AE37 is an investigational cancer vaccine being developed by Antigen Express, a subsidiary of Generex Biotechnology, to prevent cancer from returning in women with certain types of breast cancer who are clinically disease-free. It is a combination of two proteins that together stimulate the immune system to fight cancer cells.

How AE37 works

Up to 80 percent of breast cancers overproduce a protein called HER2. As a result, many breast cancer treatments target HER2 to fight breast tumors. AE37 consists of a protein derived from HER2 combined with a protein called Ii-Key.

It does not directly target HER2, but instead acts as a vaccine, exposing the immune system to the HER2 protein so immune cells can recognize the protein as foreign.

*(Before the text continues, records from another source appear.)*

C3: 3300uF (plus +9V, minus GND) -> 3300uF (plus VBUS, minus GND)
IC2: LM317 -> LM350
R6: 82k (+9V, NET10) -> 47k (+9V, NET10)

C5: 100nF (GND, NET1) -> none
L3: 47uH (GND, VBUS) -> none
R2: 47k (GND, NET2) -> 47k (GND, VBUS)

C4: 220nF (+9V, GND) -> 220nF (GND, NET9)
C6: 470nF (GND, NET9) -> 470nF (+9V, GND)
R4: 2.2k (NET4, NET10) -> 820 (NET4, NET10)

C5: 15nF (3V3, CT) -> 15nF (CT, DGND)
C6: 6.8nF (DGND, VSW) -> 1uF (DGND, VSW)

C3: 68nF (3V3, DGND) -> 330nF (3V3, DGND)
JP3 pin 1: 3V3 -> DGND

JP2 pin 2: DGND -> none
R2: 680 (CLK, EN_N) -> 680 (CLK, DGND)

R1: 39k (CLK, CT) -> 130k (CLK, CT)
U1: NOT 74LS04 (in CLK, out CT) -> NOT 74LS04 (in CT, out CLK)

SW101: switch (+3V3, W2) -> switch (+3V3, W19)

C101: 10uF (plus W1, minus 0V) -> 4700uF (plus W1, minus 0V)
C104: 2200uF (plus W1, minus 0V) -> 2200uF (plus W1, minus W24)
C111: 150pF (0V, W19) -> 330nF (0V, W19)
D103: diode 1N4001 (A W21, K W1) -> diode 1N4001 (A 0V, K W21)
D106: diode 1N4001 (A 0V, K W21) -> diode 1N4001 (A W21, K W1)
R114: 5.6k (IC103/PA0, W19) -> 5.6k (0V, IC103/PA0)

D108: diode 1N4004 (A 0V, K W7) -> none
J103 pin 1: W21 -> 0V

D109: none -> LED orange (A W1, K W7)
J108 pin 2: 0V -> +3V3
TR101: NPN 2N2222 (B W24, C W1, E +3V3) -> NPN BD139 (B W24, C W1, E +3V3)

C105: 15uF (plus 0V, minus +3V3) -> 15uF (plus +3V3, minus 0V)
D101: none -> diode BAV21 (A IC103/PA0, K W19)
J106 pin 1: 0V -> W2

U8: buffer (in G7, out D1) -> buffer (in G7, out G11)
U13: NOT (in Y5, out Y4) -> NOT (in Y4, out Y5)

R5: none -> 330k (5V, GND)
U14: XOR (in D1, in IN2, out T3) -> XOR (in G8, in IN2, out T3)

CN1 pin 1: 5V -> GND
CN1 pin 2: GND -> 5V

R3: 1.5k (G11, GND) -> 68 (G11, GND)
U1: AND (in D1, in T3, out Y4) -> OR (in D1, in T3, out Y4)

AE37 specifically activates CD4-positive lymphocytes, immune cells that are important in stimulating both the antibody response (antibodies against HER2) and cellular responses directed against HER2 positive breast cancer cells. The Ii-Key peptide is combined with the HER2 protein to increase the strength of the immune response.

AE37 in clinical trials

The AE37 investigative vaccine has been tested in a prospective Phase 2 clinical trial (NCT00524277) involving 298 women with HER2-positive breast cancer who were clinically disease-free and who either had cancer cells in lymph nodes (called “node-positive”) or nodes that had a high risk of cancer cells (“high-risk node-negative”).

Participants were randomized to receive subcutaneous injections of either AE37 plus granulocyte stimulating factor (GM-CSF) or GM-CSF alone. The effectiveness of the vaccine was measured by the length of time the women remained disease-free, called disease-free survival (DFS).

In a study published in the Journal for ImmunoTherapy of Cancer in 2014, investigators reported that participants who received the AE37 vaccine showed an antibody response directed to HER2, evidence that the vaccine was inducing an immune response. They also reported that the vaccine had been safe and well-tolerated.

After a median follow-up period of 25 months, researchers found no difference in DFS between the women who received AE37 and those who did not. However, after a median follow-up period of 55 months, there was a trend toward improved DFS among subgroups of women when they were divided by cancer stage and level of HER2 expression, a confirmation that the vaccine was safe and well-tolerated.

The authors of this study, published in the Journal of Clinical Oncology in 2017, concluded that the results supported the initiation of a Phase 3 study of AE37.